Taff Vale Park
- Location: Nile Street, Treforest, Pontypridd, Rhondda Cynon Taf, Wales
- Coordinates: 51°35′51″N 3°19′40″W﻿ / ﻿51.59750°N 3.32778°W
- Opened: 1890

= Taff Vale Park =

Taff Vale Park is a football ground and former rugby ground and greyhound racing track in Treforest, Pontypridd, Rhondda Cynon Taf, Wales.

Taff Vale Park is situated on the River Taff at the end of Nile Street in Treforest. It was originally fields adjacent to the Taff Vale Iron Works and was used by Pontypridd RFC who developed the site into a rugby ground playing there from the 1890–91 season until 1901 and again in 1907–08.

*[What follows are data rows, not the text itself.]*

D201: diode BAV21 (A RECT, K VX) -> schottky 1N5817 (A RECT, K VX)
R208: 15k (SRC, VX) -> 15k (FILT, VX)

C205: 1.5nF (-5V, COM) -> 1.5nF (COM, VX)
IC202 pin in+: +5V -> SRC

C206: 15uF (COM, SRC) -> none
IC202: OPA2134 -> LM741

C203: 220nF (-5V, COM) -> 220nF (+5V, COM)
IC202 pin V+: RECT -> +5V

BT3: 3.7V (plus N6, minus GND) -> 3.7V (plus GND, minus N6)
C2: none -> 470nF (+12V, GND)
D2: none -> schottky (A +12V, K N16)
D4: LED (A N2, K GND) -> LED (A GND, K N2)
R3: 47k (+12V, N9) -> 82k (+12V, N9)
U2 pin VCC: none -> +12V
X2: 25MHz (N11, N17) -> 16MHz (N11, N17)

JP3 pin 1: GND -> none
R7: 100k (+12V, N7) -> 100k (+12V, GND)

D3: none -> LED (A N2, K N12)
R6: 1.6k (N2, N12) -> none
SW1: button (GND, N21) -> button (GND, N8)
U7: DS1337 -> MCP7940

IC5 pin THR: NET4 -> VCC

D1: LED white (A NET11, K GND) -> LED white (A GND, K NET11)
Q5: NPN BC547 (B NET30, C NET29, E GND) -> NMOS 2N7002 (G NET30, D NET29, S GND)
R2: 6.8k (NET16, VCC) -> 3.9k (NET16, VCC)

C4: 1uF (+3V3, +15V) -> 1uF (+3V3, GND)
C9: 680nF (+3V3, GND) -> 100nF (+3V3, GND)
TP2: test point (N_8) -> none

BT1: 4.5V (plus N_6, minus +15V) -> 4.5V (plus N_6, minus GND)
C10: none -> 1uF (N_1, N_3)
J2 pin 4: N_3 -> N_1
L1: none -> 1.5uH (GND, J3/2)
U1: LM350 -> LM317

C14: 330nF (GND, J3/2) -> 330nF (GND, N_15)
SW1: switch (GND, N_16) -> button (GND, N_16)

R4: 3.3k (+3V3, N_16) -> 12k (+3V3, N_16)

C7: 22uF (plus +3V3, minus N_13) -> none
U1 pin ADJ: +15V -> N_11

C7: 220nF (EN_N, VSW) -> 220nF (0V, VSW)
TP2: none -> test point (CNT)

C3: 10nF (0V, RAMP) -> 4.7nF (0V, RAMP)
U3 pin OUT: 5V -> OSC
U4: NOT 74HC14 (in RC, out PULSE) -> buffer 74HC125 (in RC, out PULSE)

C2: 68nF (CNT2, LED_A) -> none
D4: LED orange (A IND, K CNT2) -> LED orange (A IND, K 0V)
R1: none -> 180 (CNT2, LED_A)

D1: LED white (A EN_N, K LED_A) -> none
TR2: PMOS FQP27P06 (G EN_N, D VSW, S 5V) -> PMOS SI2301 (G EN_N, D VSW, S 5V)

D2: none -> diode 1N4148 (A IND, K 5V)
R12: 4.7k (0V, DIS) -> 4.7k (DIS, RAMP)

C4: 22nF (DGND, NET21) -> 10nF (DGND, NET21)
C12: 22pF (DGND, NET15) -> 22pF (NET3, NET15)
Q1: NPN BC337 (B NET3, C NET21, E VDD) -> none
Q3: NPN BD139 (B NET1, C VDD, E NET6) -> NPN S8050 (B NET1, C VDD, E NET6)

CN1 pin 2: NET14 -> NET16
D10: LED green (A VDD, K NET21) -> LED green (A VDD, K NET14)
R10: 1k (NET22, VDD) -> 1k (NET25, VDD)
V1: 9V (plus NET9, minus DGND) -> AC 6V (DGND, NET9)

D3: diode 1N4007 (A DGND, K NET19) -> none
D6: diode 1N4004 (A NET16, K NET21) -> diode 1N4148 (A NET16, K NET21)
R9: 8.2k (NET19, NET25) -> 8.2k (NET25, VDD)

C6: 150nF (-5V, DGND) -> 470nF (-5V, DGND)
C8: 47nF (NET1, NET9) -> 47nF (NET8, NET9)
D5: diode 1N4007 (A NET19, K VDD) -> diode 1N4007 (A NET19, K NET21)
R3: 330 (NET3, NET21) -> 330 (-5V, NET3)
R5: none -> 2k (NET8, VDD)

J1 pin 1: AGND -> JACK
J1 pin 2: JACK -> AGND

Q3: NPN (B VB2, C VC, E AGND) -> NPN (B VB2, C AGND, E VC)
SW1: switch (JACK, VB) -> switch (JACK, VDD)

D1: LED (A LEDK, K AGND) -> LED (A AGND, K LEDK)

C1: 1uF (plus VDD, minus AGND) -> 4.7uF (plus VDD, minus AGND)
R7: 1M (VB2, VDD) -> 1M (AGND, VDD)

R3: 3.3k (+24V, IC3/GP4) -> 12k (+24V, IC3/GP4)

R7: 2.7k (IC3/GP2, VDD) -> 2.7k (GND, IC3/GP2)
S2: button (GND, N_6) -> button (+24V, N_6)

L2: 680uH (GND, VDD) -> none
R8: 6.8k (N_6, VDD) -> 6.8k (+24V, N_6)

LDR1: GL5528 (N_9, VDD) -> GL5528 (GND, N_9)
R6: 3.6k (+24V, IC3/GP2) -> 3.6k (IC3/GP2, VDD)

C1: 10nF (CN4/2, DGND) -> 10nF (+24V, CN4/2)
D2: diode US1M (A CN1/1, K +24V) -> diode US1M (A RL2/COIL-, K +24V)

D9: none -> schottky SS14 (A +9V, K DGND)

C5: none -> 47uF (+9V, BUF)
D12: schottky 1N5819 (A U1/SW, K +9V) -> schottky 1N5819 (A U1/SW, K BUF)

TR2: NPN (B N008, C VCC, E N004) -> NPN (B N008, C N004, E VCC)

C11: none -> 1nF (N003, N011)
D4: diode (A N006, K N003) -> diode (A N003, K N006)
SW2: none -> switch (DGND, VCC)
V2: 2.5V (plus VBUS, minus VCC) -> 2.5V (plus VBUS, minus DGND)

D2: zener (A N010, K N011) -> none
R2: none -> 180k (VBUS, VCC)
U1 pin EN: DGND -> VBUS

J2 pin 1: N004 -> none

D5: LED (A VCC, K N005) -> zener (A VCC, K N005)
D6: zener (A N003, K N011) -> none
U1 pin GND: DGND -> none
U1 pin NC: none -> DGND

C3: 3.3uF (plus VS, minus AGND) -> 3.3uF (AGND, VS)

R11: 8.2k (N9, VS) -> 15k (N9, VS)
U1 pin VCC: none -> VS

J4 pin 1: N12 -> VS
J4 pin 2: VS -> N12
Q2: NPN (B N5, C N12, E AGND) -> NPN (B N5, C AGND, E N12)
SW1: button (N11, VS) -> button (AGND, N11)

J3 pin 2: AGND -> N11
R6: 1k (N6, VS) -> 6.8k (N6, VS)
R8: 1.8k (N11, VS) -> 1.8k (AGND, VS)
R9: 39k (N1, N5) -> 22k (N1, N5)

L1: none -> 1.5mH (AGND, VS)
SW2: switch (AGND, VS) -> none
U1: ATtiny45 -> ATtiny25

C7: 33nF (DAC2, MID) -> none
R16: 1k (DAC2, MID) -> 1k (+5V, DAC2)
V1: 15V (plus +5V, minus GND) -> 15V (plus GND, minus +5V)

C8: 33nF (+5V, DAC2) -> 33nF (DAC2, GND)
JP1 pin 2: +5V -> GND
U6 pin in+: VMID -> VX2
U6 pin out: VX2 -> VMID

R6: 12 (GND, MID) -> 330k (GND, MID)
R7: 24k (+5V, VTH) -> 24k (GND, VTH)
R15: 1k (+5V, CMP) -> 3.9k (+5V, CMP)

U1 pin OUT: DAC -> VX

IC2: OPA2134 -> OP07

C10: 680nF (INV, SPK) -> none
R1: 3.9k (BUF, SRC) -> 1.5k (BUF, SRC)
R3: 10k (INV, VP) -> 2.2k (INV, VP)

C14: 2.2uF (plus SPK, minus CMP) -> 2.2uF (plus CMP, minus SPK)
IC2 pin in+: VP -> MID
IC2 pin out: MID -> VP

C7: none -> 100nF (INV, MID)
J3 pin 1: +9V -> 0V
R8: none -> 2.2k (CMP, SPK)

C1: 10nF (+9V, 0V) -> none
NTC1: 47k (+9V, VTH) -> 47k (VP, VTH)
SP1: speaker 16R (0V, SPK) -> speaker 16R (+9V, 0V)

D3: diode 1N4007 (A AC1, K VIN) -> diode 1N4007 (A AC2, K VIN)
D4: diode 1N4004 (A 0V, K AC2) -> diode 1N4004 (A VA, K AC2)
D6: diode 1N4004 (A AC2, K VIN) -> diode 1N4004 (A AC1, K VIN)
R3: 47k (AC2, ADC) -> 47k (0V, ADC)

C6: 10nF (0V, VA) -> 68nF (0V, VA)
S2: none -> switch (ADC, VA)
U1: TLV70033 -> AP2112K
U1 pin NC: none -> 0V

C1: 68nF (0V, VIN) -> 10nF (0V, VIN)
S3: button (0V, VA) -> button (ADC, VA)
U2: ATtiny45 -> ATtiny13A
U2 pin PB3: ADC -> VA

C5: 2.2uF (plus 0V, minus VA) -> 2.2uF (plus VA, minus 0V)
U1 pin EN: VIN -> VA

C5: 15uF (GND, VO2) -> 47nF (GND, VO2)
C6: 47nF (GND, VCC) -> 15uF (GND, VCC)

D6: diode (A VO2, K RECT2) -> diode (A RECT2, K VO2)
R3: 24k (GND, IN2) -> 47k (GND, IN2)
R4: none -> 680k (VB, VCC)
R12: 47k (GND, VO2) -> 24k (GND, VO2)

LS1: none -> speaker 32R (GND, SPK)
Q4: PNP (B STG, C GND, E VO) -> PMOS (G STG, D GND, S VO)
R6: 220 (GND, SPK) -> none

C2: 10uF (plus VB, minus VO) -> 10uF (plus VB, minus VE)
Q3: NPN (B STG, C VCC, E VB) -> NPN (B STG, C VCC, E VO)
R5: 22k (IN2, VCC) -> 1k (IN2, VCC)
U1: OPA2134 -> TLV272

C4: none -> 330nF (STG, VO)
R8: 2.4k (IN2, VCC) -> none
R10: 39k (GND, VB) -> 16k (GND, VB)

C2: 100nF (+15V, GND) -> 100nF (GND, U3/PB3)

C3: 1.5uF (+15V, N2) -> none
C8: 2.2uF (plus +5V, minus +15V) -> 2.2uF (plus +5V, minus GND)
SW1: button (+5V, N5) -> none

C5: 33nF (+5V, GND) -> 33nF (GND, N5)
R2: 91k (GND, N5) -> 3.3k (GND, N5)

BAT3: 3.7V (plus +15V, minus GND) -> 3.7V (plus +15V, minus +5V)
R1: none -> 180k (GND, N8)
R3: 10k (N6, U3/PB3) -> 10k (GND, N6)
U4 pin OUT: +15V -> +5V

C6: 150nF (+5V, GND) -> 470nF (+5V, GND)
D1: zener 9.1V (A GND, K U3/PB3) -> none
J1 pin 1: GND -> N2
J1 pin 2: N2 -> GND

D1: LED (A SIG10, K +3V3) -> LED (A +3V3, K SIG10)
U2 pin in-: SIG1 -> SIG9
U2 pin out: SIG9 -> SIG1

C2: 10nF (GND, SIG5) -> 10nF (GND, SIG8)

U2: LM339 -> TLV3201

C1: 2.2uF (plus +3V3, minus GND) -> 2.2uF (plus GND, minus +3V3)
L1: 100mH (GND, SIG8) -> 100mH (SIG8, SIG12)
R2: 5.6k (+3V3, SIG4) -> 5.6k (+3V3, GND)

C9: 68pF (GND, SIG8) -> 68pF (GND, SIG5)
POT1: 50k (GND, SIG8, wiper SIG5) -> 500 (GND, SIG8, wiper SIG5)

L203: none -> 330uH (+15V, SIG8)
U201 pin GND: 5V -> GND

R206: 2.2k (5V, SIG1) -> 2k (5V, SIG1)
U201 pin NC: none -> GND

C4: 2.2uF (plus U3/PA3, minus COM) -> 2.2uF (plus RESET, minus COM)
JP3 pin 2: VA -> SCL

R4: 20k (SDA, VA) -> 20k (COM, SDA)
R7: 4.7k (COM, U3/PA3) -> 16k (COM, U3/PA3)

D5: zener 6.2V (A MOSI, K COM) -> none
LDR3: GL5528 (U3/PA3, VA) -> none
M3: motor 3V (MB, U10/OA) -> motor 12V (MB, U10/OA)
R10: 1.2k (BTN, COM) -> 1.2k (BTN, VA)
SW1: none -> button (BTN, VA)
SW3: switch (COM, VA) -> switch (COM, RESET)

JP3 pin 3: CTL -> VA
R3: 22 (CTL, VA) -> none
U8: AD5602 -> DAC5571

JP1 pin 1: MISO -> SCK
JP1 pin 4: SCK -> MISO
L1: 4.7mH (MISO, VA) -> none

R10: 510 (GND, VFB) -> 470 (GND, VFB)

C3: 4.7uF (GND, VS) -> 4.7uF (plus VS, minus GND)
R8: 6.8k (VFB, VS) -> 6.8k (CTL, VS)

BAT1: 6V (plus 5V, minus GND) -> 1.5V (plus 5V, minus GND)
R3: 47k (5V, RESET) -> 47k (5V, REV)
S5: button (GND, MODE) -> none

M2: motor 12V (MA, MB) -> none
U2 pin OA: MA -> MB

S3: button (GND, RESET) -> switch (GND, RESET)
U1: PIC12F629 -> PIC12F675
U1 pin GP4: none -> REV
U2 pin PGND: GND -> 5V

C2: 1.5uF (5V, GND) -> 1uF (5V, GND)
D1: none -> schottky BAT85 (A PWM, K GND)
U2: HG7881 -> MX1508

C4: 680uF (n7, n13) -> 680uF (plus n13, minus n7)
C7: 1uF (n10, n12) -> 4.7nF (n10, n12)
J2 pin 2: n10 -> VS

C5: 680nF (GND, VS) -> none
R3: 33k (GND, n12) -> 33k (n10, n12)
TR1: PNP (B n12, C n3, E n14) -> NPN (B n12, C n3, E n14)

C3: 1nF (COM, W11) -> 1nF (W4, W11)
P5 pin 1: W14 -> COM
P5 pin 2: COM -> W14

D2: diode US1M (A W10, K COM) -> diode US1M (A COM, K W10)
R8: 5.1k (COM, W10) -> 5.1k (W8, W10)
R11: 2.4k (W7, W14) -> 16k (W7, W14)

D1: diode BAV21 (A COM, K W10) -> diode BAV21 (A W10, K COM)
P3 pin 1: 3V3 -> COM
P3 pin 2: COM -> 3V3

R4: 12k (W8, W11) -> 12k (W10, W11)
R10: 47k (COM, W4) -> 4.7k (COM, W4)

It was then used by schools between 1900 and 1927 after being purchased by the Pontypridd Urban District Council Education Committee. Greyhound racing began in 1927 after the ground was sub-let to a greyhound company by the Athletic Club. It cost over £25,000 to convert the ground into a track, build kennels and improve the grandstand. Speedway followed in 1929 but the great depression ended the greyhound racing around 1932.

During 1926–27 the ground was home to rugby league team Pontypridd RLFC until the club folded part way through the 1927–28 season.

The site still remains in use as the home of Pontypridd A.F.C..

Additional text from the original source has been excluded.